Даже наиболее приспособленный к потребителю «Летописец выбором» уступил в конце столетия пальму первенства производному от него «Краткому Московскому летописцу»[89]: единственному городскому памятнику, получившему самостоятельную жизнь среди множества местных редакций Летописца (псковской, вологодской, ярославской и т. п.).
В последней четверти XVII – первой четверти XVIII в. сформировались и распространились во множестве рукописей краткие городские и провинциальные летописцы: Двинской[90], Нижегородский[91], Вологодский[92], Ростовский[93], Казанский[94], Устюжский[95], упоминавшийся уже Сибирский (названный Сводом в основном из похвального местного патриотизма)[96] и целый ряд южнорусских[97]. Не только старые культурные центры, но и Тамбов, построенный на степной границе в 1636 г., вел свой Летописец, начатый в последней четверти XVII в. и продолженный в следующем столетии[98].
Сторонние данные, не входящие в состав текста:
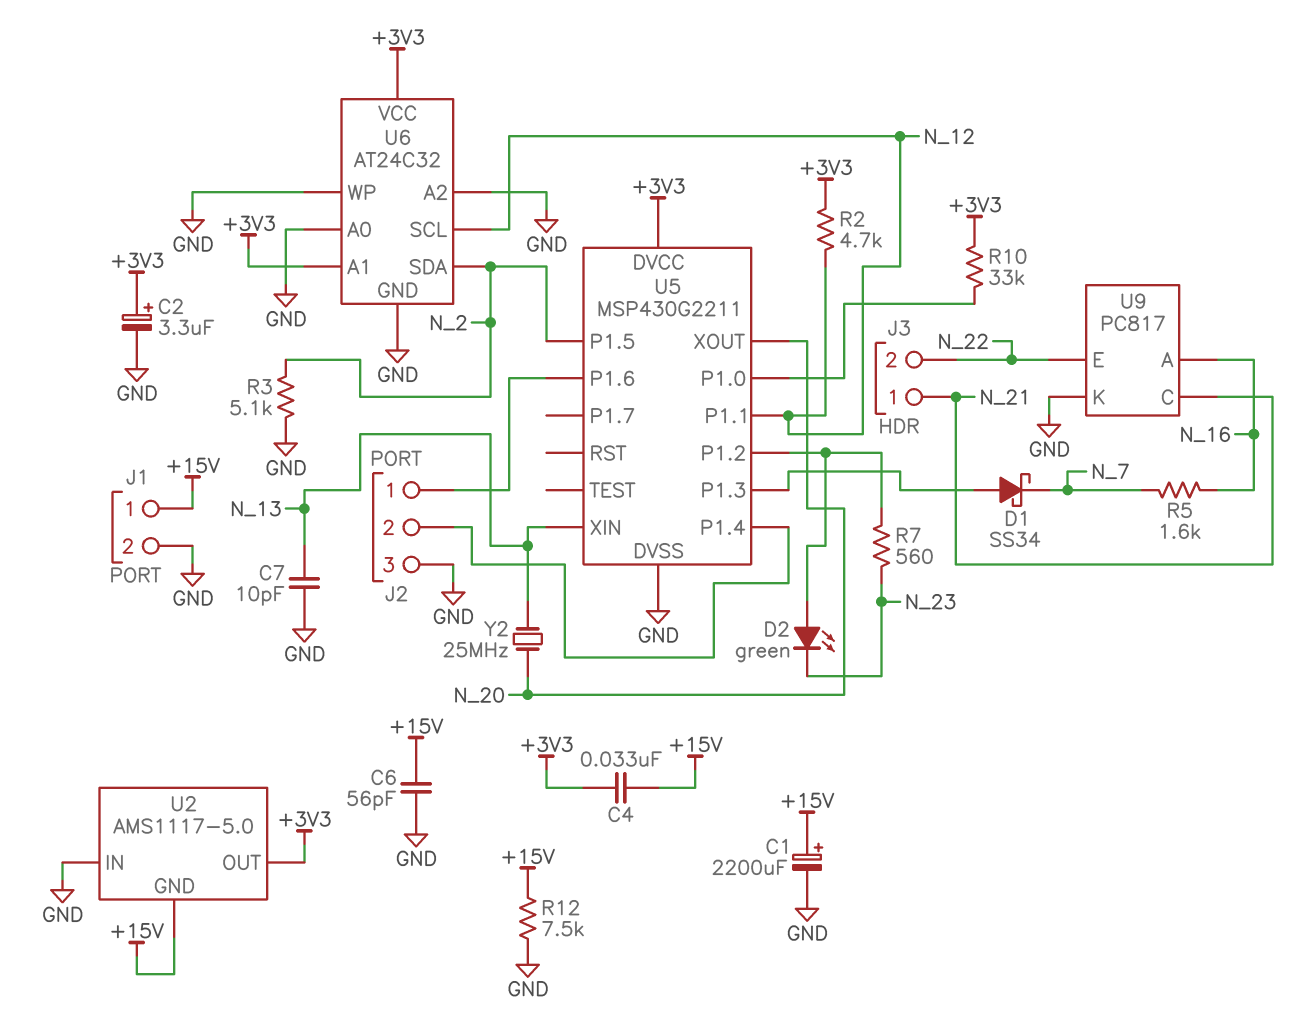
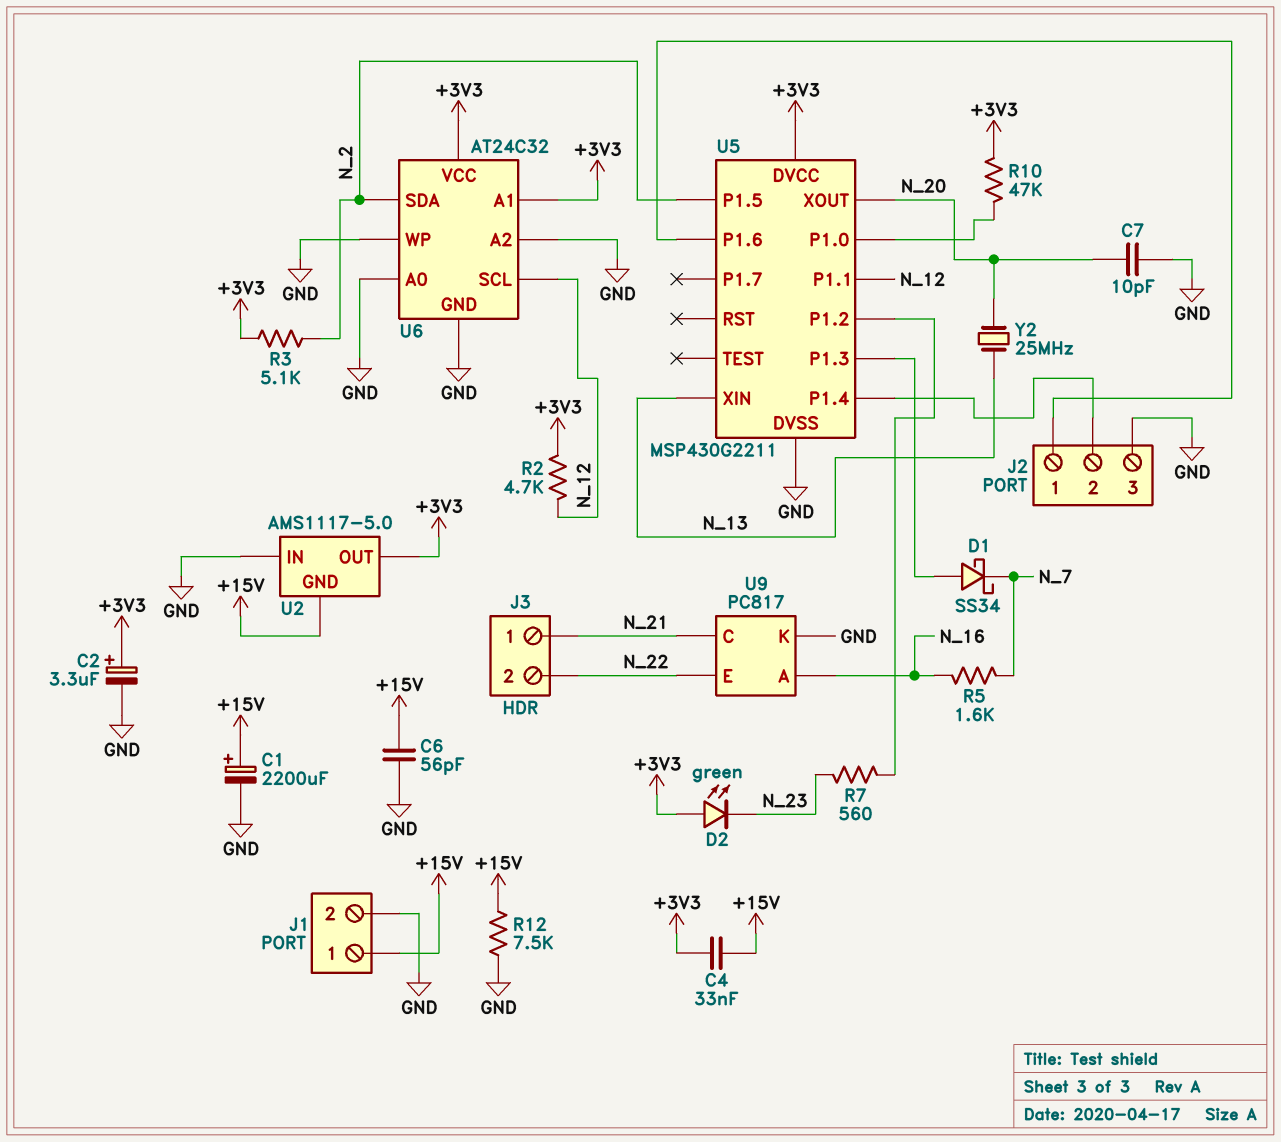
C7: 10pF (GND, N_13) -> 10pF (GND, N_20)
D2: LED green (A U5/P1.2, K N_23) -> LED green (A +3V3, K N_23)
R3: 5.1k (GND, N_2) -> 5.1k (+3V3, N_2)
R10: 33k (+3V3, U5/P1.0) -> 47k (+3V3, U5/P1.0)

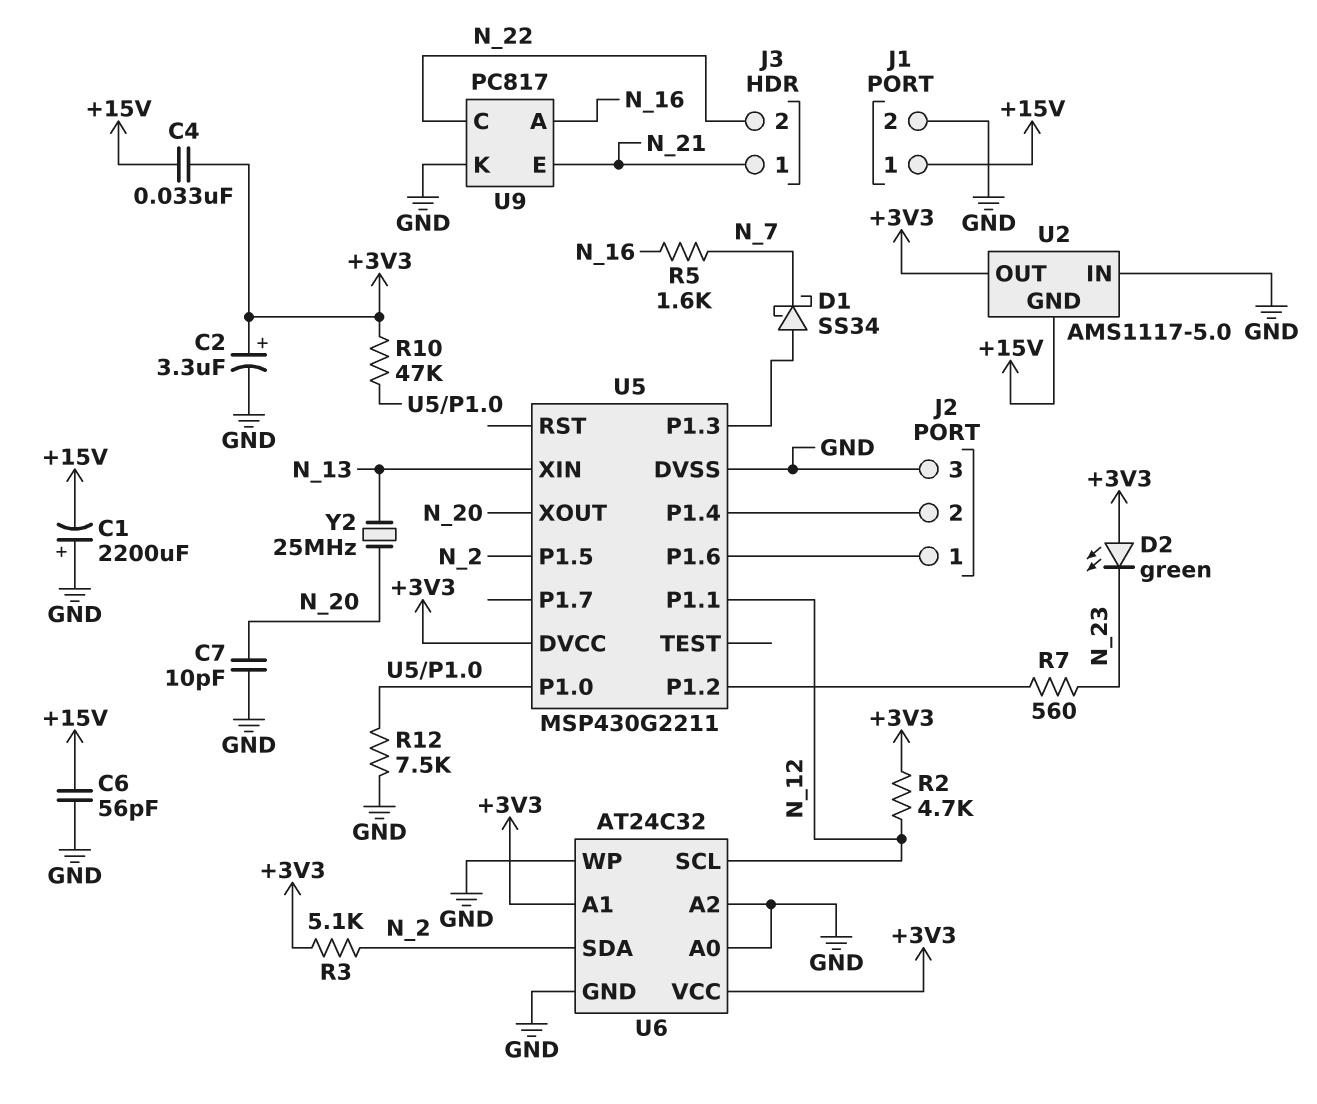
C1: 2200uF (plus +15V, minus GND) -> 2200uF (plus GND, minus +15V)
R12: 7.5k (+15V, GND) -> 7.5k (GND, U5/P1.0)
U9 pin C: N_21 -> N_22
U9 pin E: N_22 -> N_21

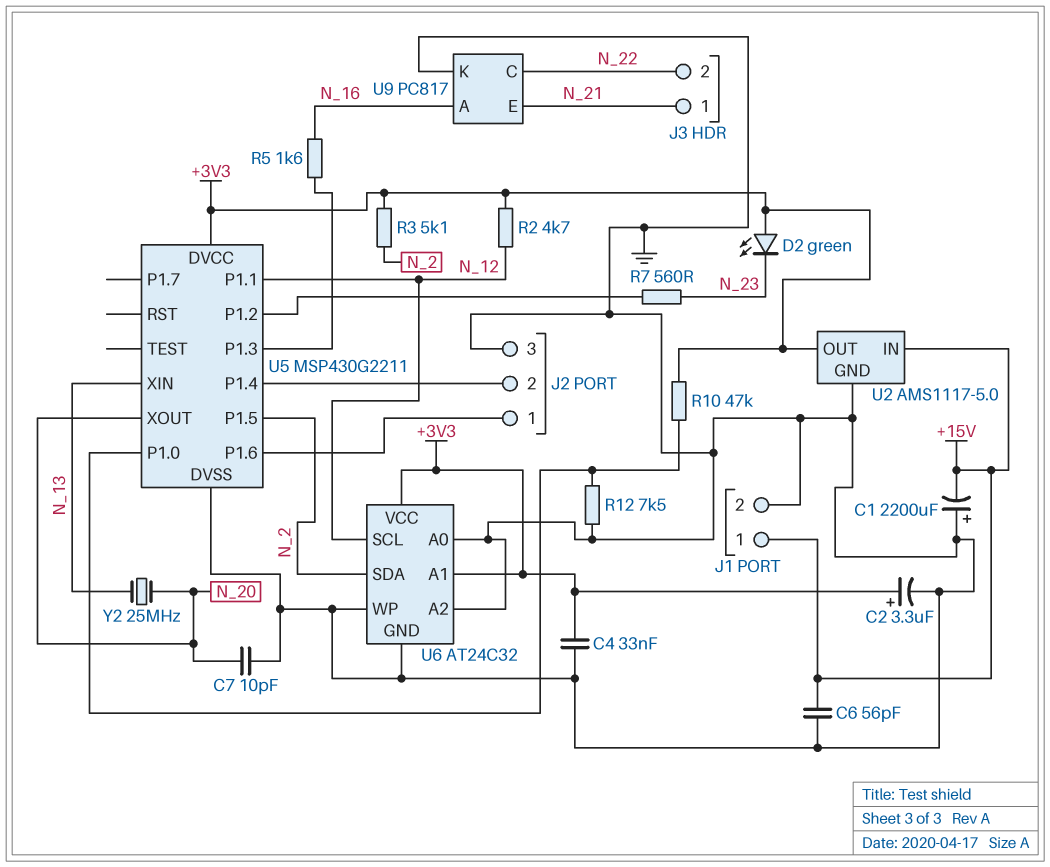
C4: 33nF (+3V3, +15V) -> 33nF (+3V3, GND)
D1: schottky SS34 (A U5/P1.3, K N_7) -> none
R5: 1.6k (N_7, N_16) -> 1.6k (N_16, U5/P1.3)
U2 pin GND: +15V -> GND
U2 pin IN: GND -> +15V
Следовало бы восхититься таким взрывом краеведческого творчества вкупе с обойденным вниманием исследователей, но несомненным сходством формы и содержания кратких городских и провинциальных летописцев «переходного времени». Однако прежде чем делать выводы относительно развития культуры и народного самосознания, мы озаботились изучением истории текстов всех этих памятников.
Оказалось, что первыми неизменно появляются «воеводские», созданные чиновниками местной администрации редакции кратких летописцев, после чего большинство из них получает еще и редакции «архиерейские», явившиеся под пером представителей епархиального управления. Сие объясняет, почему история города или края в летописцах начинается обыкновенно со времени вхождения их в состав Российского государства, а традиционная разбивка по «летам» дополняется периодизацией по присланным из Москвы воеводам (М.Е. Салтыков-Щедрин в «Истории одного города» не выдумал этот прием) и затем уже по епископам. Назвав эти административно созданные летописцы городскими и провинциальными, мы подразумеваем поэтому не только географическую сферу интересов авторов, но и провинциальный – относительно столицы – дух повествования.
Из старинных центров местного летописания процветал во второй половине XVII столетия лишь Великий Новгород, где в Софийском скриптории продолжали создаваться настоящие общерусские летописные своды с местными предпочтениями и собственной точкой зрения на исторические события[99]. Для сравнения отмечу, что в каждом таком памятнике, вобравшем древнейшие и новейшие исторические сочинения, могли бы с легкостью уместиться по объему все краткие городские и провинциальные летописцы, а в Новгородской Забелинской летописи они уложились бы не один раз.
Отдельные общерусские летописи, правда, создавались и редактировались в старинных городах и монастырях, отражая интерес книжников и к местным событиям. Достаточно вспомнить, например, ошибку самого С.М. Соловьева, решившего, что «Сокращенный временник» был написан в Вологде[100]. Ученые, оспорившие этот вывод[101], также не обратили внимания, что речь идет о рукописи летописного свода Чудова монастыря в редакции митрополита Ростовского и Ярославского Иоасафа Лазаревича, хиротонисанного из архимандритов чудовских, тогда как в других списках памятника отсутствуют ростовские и вологодские известия[102].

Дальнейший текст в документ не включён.